Cloudflare said Monday that it plans to launch a marketplace next year where website owners can sell AI model providers to access content on their sites. The marketplace is the latest step in Cloudflare CEO Matthew Prince's broader plan to give publishers more control over when and how their AI bots scrape their websites. "If we don't compensate creators in some way, they're going to stop creating, and that's something we need to address," Prince told .
To achieve this, Cloudflare on Monday launched a free monitoring tool for customers called AI Audit. Website owners receive a dashboard that displays analytics on why, when, and how often AI models crawl their site for information, and Cloudflare enables customers to block AI bots on their site with a single click. Website owners can use AI Audit to block all web scrapers or allow specific ones if they have suggestions or if they think scraping would be profitable.
An AI Audit demo provided and showed how website owners can use the tool to see how an AI model would take down their site. The Cloudflare tool can see where each scraper comes from, which visits your site and offers selective windows to see how many times the disassembly of Openai, Meta, Amazon and other suppliers of artificial intelligence models visit your site .
Cloudflare tries to solve the problem approaching in the artificial intelligence industry: how will small publishers survive the AI era if people go to Chatgpt instead of their website? Currently, AI model providers crawl thousands of small websites for information to support LLM. While some large publishers have content license agreements with OpenAI, most websites receive nothing and continue to feed their content to popular AI models every day. This could destroy the business models of many websites and cut off much-needed traffic. Earlier this summer, AI startup Perplexity was accused of using the Robot Exclusion Protocol to scrape websites that had purposely indicated they didn't want to be crawled. Shortly after, Cloudflare released a button that allowed customers to block all AI bots with one click. "It started with complaints we were hearing about people who felt their content was being stolen," Prince said.
Some website owners told Business Insider that the AI bots were probing their websites so actively that it felt like a DDoS attack had paralyzed their servers. Getting your website hacked can not only be frustrating, but it can literally increase your cloud bill and impact your service.

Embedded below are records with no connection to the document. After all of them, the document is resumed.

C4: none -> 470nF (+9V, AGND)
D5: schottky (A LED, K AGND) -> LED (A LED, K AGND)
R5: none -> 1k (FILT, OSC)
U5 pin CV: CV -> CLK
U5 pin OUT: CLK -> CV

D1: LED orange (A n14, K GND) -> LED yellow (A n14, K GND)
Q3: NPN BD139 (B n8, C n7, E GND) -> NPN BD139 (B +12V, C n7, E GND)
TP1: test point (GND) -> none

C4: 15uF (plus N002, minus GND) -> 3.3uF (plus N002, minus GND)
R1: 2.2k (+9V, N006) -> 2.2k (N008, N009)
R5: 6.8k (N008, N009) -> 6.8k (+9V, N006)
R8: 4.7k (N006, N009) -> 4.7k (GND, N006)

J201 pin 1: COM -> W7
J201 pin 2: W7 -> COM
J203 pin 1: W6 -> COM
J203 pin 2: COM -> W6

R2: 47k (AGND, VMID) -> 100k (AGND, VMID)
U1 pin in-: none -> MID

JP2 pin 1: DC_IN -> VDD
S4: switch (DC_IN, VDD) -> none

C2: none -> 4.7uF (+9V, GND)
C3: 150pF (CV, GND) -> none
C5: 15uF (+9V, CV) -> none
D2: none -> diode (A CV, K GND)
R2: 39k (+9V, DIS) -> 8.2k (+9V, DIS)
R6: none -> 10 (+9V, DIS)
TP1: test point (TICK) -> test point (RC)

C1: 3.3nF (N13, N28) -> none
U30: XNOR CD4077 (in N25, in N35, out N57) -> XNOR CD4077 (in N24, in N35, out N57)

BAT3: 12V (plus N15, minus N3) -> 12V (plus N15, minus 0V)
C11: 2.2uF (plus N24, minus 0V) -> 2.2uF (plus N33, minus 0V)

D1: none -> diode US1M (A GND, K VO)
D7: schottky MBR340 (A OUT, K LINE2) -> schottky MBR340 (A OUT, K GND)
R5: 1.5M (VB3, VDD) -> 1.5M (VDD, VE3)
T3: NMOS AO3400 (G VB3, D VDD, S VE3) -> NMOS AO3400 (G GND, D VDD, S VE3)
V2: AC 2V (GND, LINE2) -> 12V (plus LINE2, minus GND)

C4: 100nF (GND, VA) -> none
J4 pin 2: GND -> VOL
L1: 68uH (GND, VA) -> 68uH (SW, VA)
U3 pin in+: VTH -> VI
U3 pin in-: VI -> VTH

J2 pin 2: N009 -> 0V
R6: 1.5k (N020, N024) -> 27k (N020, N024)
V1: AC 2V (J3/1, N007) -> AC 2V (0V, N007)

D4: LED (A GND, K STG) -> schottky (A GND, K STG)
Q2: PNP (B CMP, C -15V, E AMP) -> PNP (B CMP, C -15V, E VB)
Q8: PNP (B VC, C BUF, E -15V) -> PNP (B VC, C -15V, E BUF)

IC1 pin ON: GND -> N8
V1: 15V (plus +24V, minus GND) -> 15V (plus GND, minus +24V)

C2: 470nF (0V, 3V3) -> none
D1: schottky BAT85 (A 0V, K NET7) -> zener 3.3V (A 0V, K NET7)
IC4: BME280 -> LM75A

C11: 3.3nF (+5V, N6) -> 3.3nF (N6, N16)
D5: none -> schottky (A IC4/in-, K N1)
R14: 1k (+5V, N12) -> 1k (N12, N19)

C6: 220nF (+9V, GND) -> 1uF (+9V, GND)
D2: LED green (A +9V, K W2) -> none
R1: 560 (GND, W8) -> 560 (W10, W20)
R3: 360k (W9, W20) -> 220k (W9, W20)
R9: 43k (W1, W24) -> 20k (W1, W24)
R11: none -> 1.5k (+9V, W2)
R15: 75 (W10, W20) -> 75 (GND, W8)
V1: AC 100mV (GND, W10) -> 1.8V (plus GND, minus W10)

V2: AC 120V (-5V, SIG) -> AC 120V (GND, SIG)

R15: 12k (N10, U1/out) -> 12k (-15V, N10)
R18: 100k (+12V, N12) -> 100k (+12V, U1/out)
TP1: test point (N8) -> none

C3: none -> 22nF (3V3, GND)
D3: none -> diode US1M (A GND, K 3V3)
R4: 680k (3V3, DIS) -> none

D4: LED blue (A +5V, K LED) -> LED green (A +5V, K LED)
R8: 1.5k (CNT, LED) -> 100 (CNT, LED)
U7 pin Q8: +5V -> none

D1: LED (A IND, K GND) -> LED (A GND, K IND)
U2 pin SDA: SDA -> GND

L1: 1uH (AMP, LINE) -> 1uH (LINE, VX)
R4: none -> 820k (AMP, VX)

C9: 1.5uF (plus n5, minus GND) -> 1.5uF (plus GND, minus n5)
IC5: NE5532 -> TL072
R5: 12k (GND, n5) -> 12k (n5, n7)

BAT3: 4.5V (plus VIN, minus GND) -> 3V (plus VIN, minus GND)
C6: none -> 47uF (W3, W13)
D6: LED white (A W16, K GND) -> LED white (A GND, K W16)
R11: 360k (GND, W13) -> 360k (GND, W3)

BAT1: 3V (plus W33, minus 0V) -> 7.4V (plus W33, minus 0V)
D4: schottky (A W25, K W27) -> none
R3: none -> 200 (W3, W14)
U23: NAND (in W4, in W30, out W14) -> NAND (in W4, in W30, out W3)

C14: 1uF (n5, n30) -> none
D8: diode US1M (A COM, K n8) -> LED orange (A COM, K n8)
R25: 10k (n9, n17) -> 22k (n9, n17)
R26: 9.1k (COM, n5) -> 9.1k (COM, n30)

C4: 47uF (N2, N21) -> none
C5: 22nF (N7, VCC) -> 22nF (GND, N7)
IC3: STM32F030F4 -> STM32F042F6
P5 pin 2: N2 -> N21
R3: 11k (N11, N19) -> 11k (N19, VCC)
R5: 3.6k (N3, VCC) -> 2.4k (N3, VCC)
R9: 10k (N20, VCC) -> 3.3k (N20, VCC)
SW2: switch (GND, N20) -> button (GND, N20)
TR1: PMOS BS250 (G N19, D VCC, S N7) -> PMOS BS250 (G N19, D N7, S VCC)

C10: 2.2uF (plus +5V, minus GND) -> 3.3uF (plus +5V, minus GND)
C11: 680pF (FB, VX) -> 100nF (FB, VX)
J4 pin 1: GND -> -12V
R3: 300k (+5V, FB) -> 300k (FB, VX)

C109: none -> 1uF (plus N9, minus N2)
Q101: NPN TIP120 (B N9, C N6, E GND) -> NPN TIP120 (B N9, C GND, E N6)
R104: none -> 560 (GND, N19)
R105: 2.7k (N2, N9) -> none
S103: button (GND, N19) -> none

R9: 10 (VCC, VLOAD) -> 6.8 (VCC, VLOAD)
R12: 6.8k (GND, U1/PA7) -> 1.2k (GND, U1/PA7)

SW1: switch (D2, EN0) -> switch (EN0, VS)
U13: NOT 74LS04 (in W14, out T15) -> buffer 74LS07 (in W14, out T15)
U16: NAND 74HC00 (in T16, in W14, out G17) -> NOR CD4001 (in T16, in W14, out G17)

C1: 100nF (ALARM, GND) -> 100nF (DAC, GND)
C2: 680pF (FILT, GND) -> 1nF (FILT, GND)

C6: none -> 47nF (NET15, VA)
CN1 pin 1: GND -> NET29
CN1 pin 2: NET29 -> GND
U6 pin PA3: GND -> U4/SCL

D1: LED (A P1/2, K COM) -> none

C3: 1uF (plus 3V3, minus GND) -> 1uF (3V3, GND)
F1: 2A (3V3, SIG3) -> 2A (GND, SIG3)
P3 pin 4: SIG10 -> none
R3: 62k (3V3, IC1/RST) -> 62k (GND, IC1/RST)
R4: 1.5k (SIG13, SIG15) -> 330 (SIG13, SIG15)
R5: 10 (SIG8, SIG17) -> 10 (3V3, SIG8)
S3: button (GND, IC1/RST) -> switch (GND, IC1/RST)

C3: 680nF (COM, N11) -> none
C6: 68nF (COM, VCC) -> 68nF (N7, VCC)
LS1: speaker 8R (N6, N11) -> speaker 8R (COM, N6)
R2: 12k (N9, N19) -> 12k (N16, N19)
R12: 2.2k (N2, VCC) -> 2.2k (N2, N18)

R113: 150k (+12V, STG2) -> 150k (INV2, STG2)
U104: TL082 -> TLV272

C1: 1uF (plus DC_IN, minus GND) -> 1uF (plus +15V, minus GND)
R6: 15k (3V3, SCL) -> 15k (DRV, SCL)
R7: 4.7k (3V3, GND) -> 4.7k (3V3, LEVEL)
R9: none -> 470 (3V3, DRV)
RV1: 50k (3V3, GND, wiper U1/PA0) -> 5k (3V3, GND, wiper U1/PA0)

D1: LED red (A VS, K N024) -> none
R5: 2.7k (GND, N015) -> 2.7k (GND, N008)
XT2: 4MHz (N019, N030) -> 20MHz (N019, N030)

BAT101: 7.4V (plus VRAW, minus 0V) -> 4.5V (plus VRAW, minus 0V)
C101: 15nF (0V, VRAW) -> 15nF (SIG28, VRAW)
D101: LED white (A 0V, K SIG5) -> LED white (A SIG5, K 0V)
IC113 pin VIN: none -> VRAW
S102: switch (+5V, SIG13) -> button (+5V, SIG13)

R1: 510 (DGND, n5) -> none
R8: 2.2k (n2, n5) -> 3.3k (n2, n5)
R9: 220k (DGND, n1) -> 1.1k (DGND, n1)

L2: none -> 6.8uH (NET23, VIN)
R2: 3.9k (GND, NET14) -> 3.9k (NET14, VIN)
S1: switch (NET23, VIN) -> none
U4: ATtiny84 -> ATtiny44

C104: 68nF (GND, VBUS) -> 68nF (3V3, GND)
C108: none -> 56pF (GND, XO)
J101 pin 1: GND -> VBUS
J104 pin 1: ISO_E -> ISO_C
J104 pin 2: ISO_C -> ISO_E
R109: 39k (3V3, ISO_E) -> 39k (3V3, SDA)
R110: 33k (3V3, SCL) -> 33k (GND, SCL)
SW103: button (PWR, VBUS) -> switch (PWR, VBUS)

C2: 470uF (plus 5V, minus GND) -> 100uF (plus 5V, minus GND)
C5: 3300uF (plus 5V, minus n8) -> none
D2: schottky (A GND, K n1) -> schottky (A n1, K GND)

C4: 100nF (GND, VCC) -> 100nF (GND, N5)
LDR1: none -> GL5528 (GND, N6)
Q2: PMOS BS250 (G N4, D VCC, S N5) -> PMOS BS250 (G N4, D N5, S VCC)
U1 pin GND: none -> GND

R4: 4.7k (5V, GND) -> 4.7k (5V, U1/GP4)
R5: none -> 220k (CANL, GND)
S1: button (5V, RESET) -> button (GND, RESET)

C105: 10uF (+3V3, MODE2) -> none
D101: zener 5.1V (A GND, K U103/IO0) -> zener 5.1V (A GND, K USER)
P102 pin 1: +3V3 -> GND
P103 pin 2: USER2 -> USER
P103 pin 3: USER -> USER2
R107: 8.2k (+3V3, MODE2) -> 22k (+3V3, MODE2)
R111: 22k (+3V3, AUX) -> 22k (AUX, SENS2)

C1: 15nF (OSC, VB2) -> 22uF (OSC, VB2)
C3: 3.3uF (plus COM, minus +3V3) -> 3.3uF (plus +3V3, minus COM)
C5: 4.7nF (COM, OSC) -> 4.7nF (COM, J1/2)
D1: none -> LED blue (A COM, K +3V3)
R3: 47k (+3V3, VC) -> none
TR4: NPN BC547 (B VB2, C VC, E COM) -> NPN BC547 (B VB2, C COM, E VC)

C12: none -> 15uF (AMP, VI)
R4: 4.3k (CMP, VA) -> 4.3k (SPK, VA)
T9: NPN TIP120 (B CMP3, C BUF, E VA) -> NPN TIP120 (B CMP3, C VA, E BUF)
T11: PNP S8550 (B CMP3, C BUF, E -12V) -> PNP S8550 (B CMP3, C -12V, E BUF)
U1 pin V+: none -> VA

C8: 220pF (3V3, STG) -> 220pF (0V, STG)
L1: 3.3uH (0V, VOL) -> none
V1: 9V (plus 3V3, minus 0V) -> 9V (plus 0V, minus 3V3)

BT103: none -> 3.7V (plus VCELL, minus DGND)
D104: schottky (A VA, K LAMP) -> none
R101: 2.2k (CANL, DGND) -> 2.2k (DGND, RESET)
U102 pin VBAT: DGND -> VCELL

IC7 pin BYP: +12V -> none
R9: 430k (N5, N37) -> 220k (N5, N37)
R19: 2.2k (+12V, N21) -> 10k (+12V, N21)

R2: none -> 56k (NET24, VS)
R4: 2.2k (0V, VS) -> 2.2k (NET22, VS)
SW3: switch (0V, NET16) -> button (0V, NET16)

But what if you want to block Perplexity bots but not OpenAI? Prince told TechCrunch that Cloudflare customers are asking for tools that let them choose which AI models have access to their sites. Cloudflare’s new tools, launched today, will let customers block some AI crawlers while allowing others through. Prince said that even major publishers that have licensing agreements with OpenAI, such as TIME, Condé Nast, and The Atlantic, have relatively little information about how much data ChatGPT collects from their websites. Many of them will have to accept what OpenAI has to say, but their response will determine whether publishers sign the appropriate licensing agreements. But Cloudflare's Marketplace, due to launch next year, aims to let smaller publishers strike deals with AI model providers.
"Let's give you the opportunity to do something that's only been done by Reddit, Quora, and the big publishers of the world," Prince said. "What if we could essentially set a price for the access and transmission of content that gets loaded into these systems?"
It's a bold idea, but Cloudflare hasn't shared a full idea of what its marketplace would look like. Prince said websites could potentially charge AI model providers based on how much they extract data from individual websites, but it's unclear how much they would actually pay. Further, he says websites could charge a monetary price to be scraped, or simply ask AI labs to give them credit. The details are fuzzy. While AI companies may not be initially excited about paying for content that's currently available for free, the Cloudflare CEO said he thinks it's ultimately a good thing for the AI ecosystem. Prince said the current situation, where some AI companies don't pay for content at all, isn't sustainable.